Decomposition of coal with temperature for MDNR24

3.4 Viscosity

Figure 7 represents ln(η) values of different coal ash samples by using FactSage calculation, and Fig. 8 represents the process used for viscosity calculation by using the Urban model. From both the calculations, it is evident that viscosity value decreases rapidly with an increase in temperature. MSRB1, MSRB2 and MSRB3 coal ash samples show high viscosity at all temperatures by using the Urbain model, while in the FactSage calculations, M24 sample shows high viscosities. This difference is may be due to the consideration of composition effect in the Urbain model. Equilibrium plots for the coal ash samples also show that M24 ash sample has a maximum amount of solids at all temperatures compared to other samples. AFT calculations also predict that the M24 sample has higher HT and AFT temperatures compared to other samples. From these calculations, we can say that FactSage software can be a very effective tool for predicting the phase changes and fusion behavior for ash samples.

Fig. 7

ln (viscosity) of FactSage

Fig. 8

ln (viscosity) by using Urbain model

In general, the average viscosity calculations by using the Urbain model with the initial coal composition give no idea of the actual viscosities of slag proportions, because the Urbain model calculations does not consider the solid fractions in slag phase, which leads to large deviations from the actual values.
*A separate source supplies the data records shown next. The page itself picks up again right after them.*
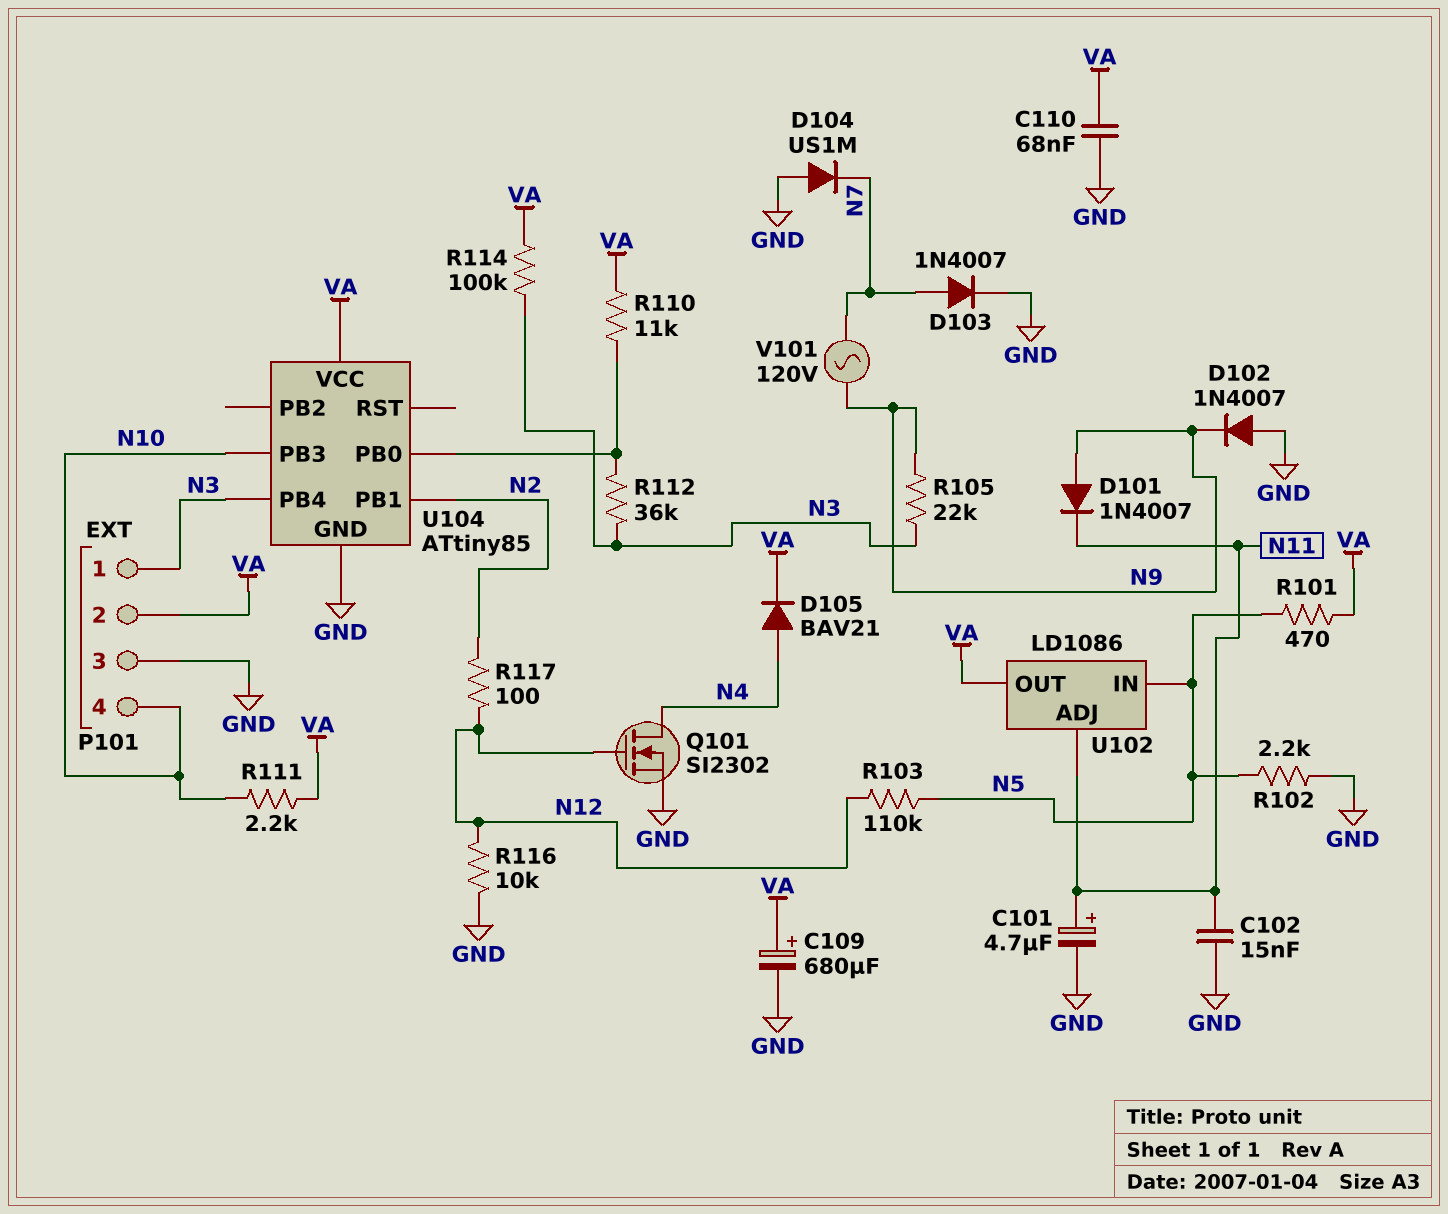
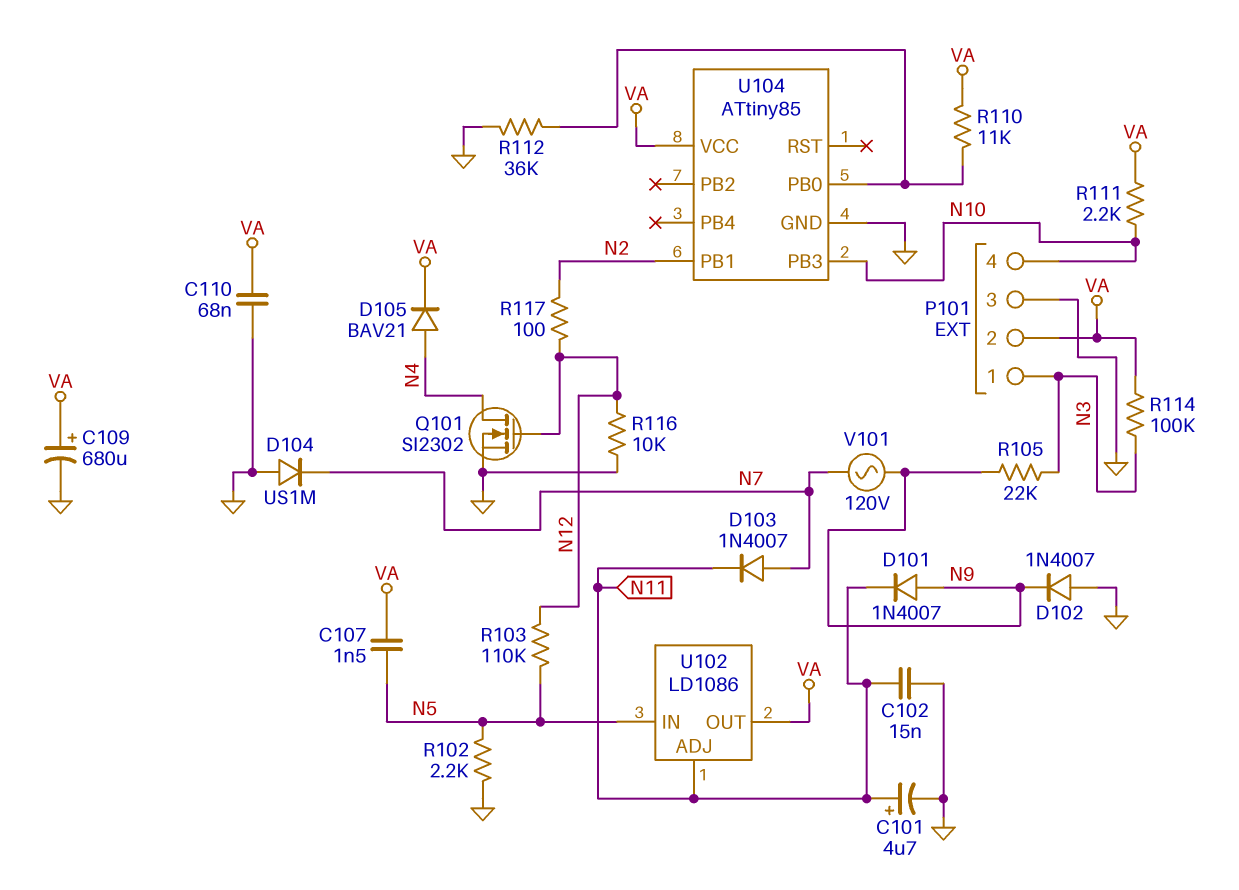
C107: none -> 1.5nF (N5, VA)
D103: diode 1N4007 (A N7, K GND) -> diode 1N4007 (A N7, K N11)
R101: 470 (N5, VA) -> none
R112: 36k (N3, U104/PB0) -> 36k (GND, U104/PB0)
U104 pin PB4: N3 -> none

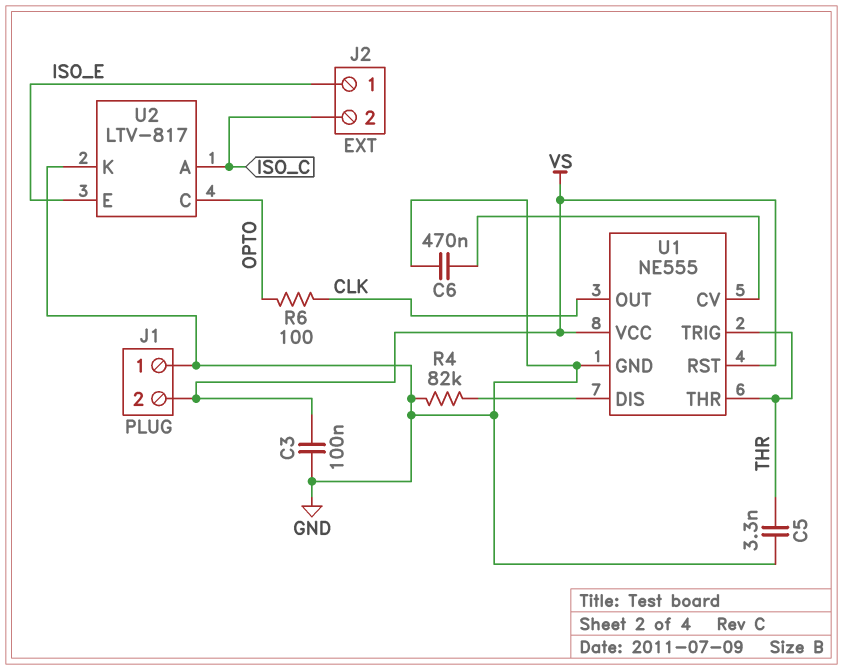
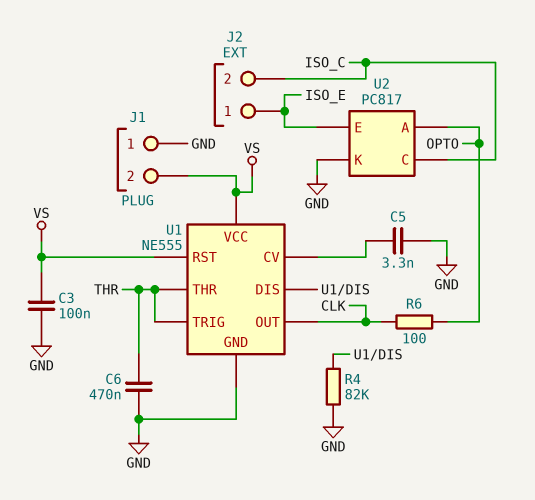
C5: 3.3nF (GND, THR) -> 3.3nF (GND, U1/CV)
C6: 470nF (GND, U1/CV) -> 470nF (GND, THR)
U2: LTV-817 -> PC817
U2 pin A: ISO_C -> OPTO
U2 pin C: OPTO -> ISO_C

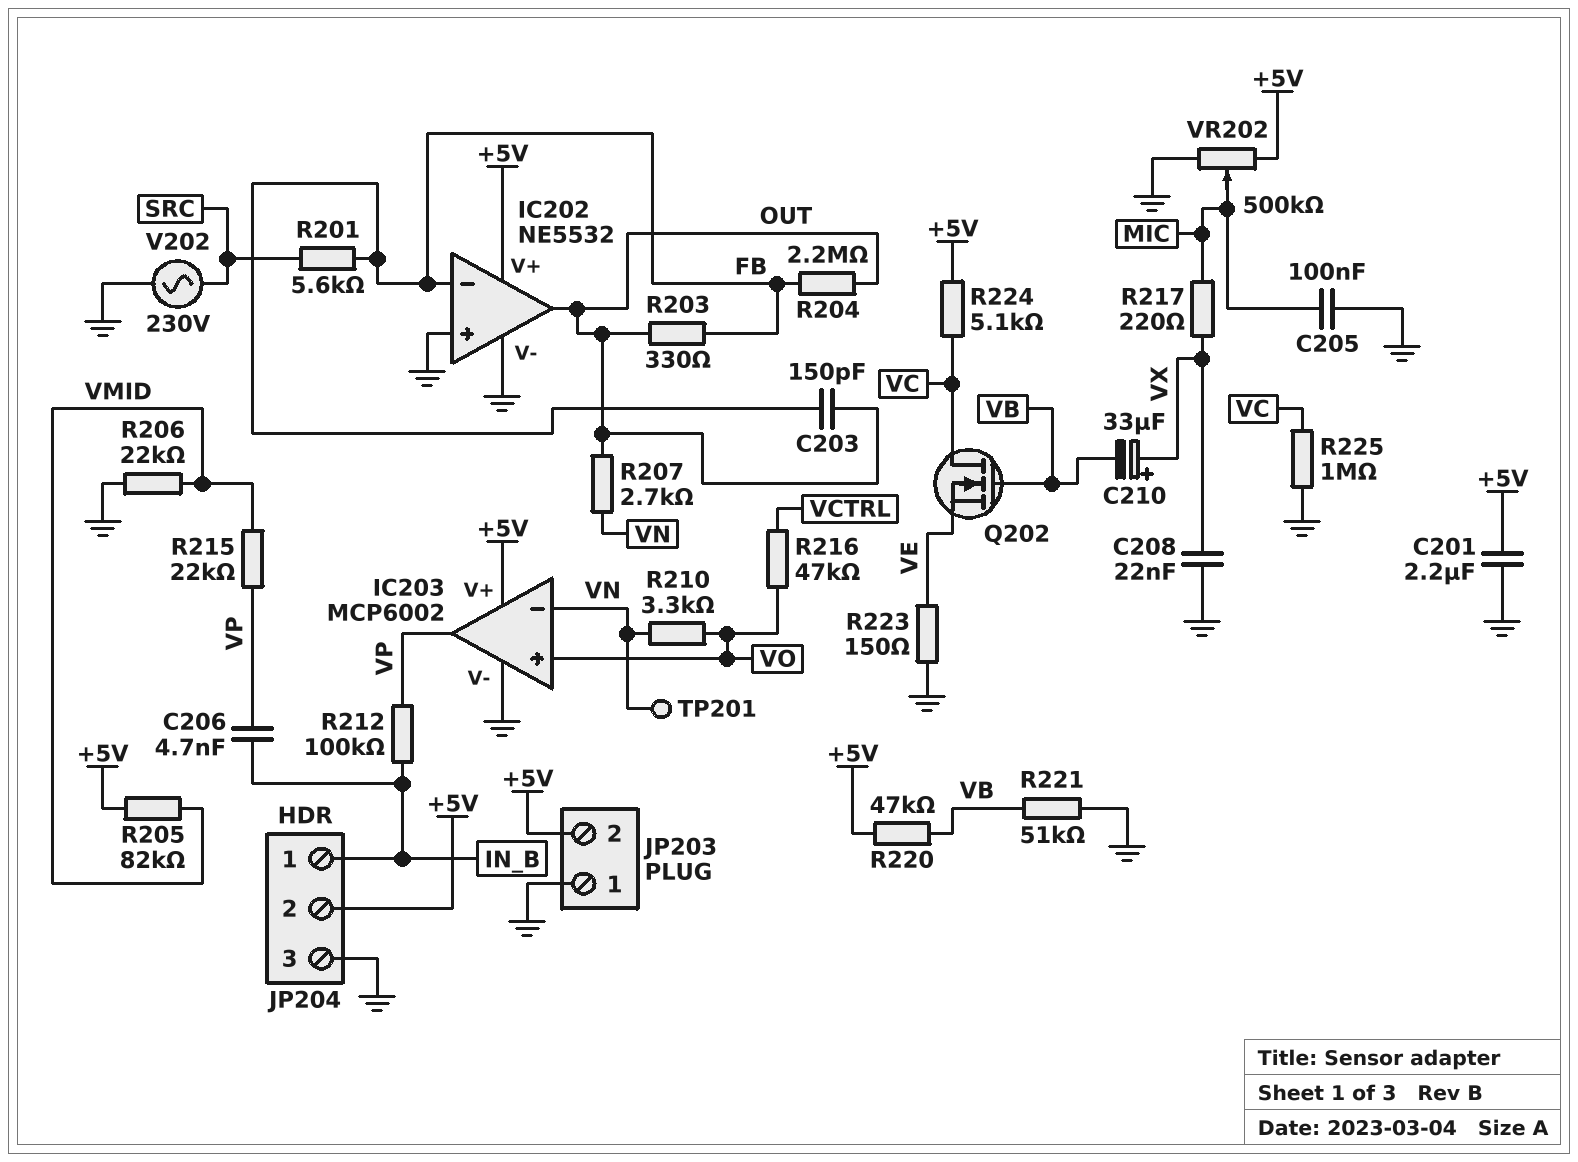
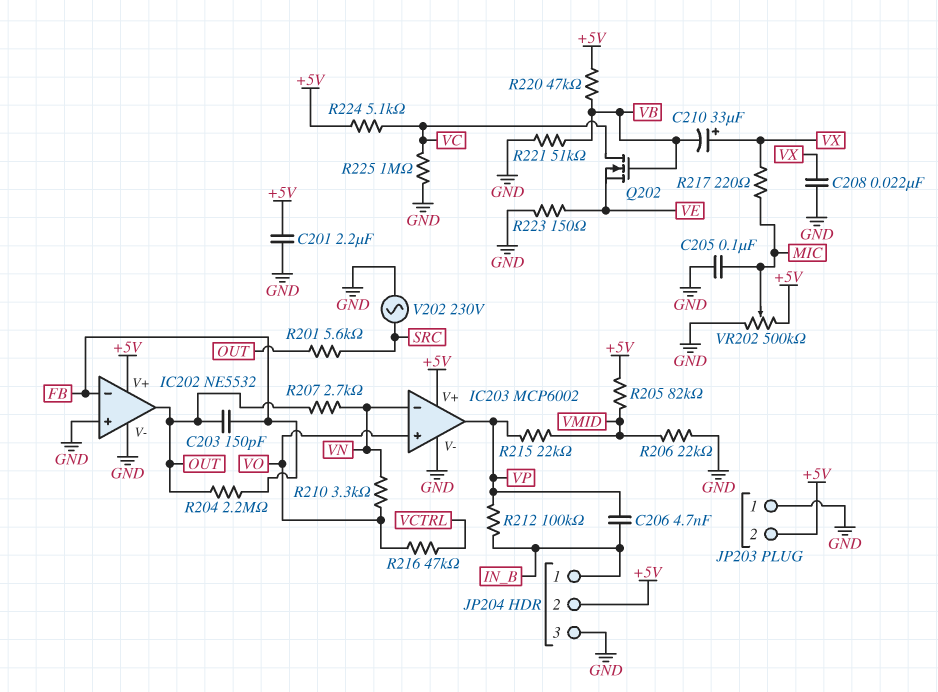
R201: 5.6k (FB, SRC) -> 5.6k (OUT, SRC)
R203: 330 (FB, OUT) -> none
TP201: test point (VN) -> none

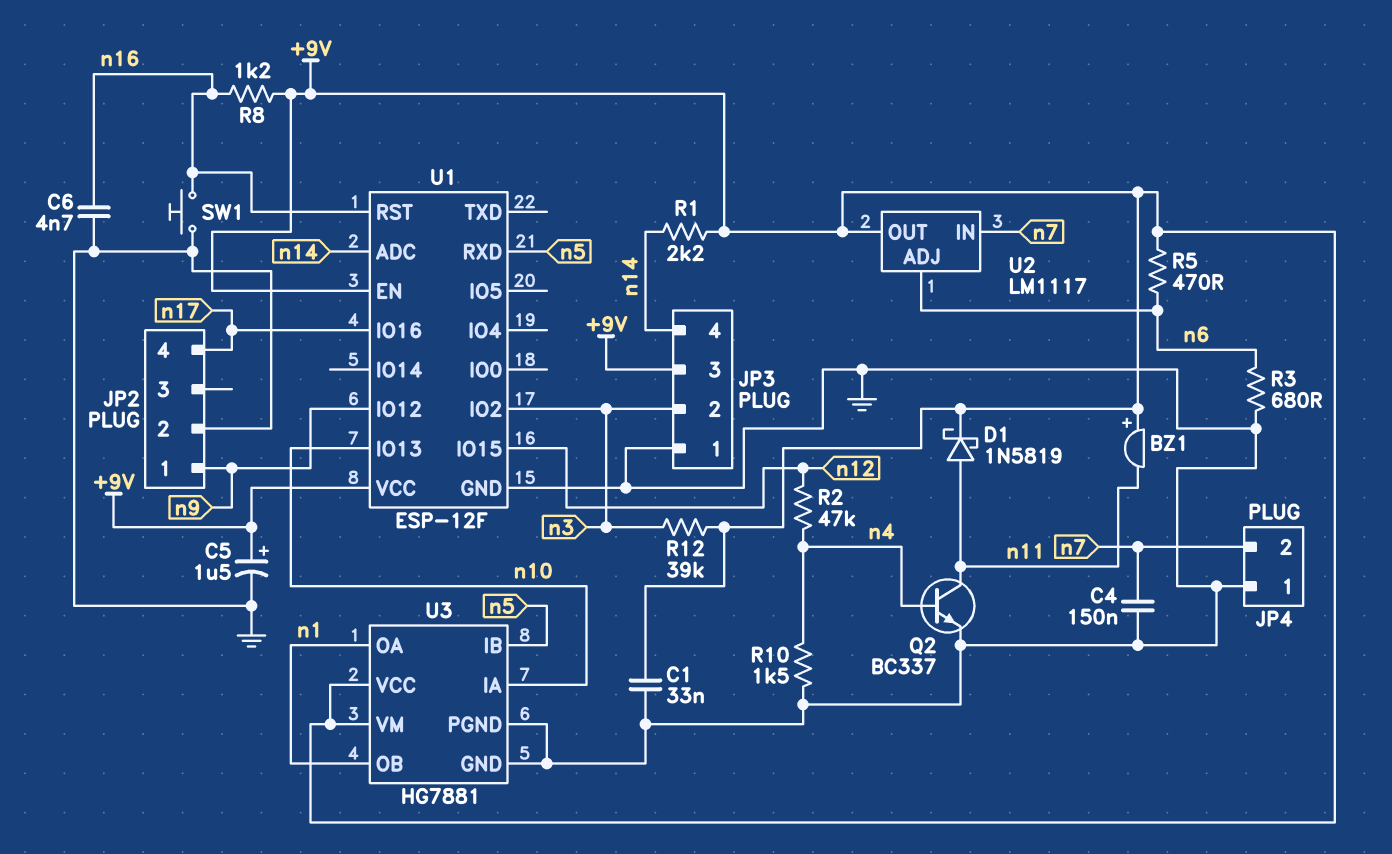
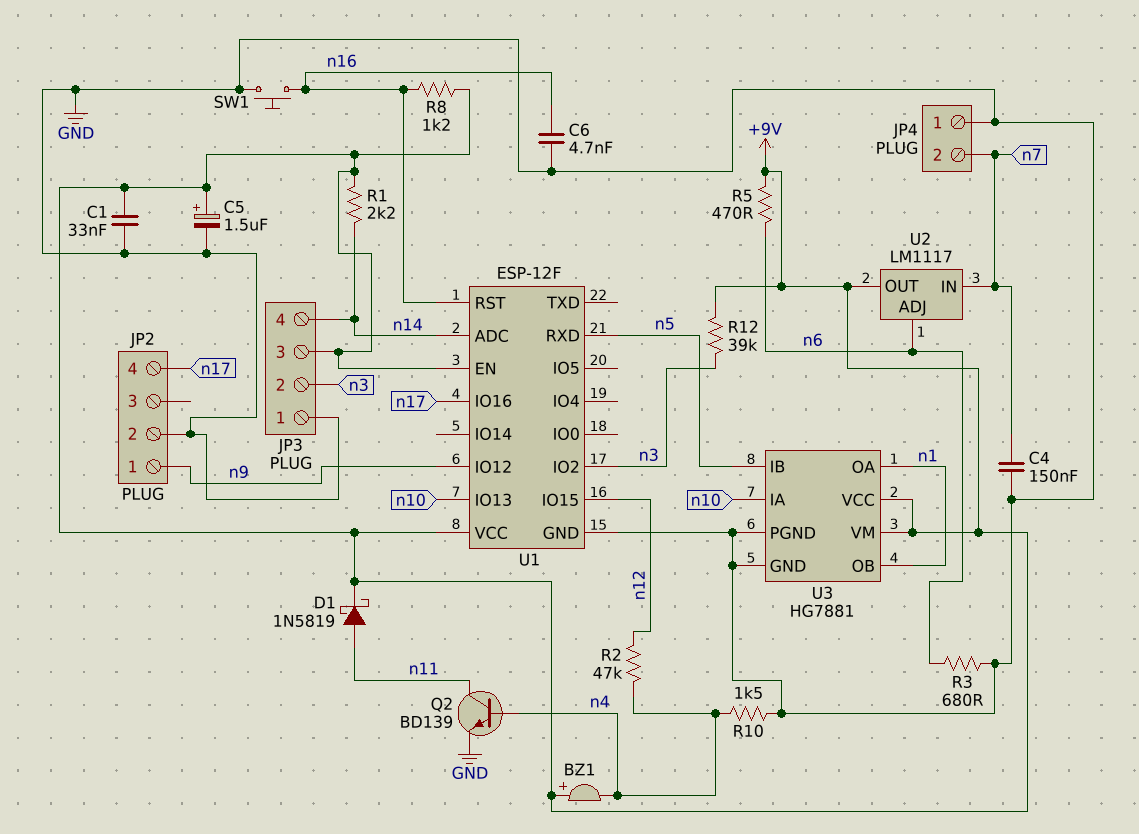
BZ1: buzzer (plus +9V, minus n11) -> buzzer (plus +9V, minus n4)
Q2: NPN BC337 (B n4, C n11, E GND) -> NPN BD139 (B n4, C n11, E GND)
In order to determine the effect of solid fractions, as well as the basicity of slags, the composition of the slag phase and amount of solid fractions obtained from the FactSage calculations are used. The variations of solid fractions with respect to temperature are shown in Table 3. The effect of solid fractions on the viscosity is calculated by using the Roscoe equation. Figures 8 and 9 indicate the log viscosity calculations by using the Urbain model and Roscoe model. It is clear from the figures that the viscosities determined by specific slag compositions and solid fractions differ largely from the Urbain model viscosities at a specific temperature. In the Urbain model, coal ashes lie in the molten zone at temperatures below the AFT, while, in the case of the Roscoe model, all the ash samples turn into strong deposits above 1300 °C, which is comparable with the IDT temperatures for all samples. Molten state exhibits for all the slag samples after 1600 °C, which is related to the fusion temperature calculations in actual AFT analysis. Actual AFT calculations also show that IDT temperatures are low for MSRB1 and MSRB2 samples as compared to others.

Table 3 Solid fractions of coal ashes

Fig. 9

log viscosity by using Roscoe viscosity

From Table 3, it is evident that the solid fraction decreases with an increase in temperature for each coal. The calculated viscosities are high compared to the normal Urbain model. The major reason for the stability of solid fractions at high temperature is the sillimanite phase, which is shown in thermodynamic curves. Actual AFT calculation also shows that IDT temperatures are low for MSRB1 and MSRB2 samples.

4 Conclusion

A viscosity model that correlates the real-time AFT analysis values and thermodynamic calculations has been developed for boiler operating temperatures. The AFT analysis and thermodynamic viscosity values incorporated in the Roscoe equation are found to be in good match compared to the viscosities calculated by using the Urbain equation. The present model can now be implemented to predict the coal ash chemistry and fluxing temperatures of a particular coal. Thermodynamic calculations of ash characteristics of present coals show that the slag phase formation starts at around 1100 °C and is complete at slag liquidus temperatures of above 1400 °C. In between these temperatures, the slag phase coexists with the solid particles. Solid fractions present in the slag phase increase the viscosity of usual liquid slag viscosity. The order of stability of slag deposits from low to high is MSRB1 < MSRB2 < MSRB3 < M24 < M12. An increase in the basicity of the slag lowers the solid fractions as well as the viscosity for respective coal. The reason for this is the formation of low-melting cordierite-like phases with the addition of basic oxides. AFT analysis of all five ash samples indicate that IDT for all five ash samples is greater than 1340 °C and fusion temperatures are greater than 1470 °C which can be good for industrial usage.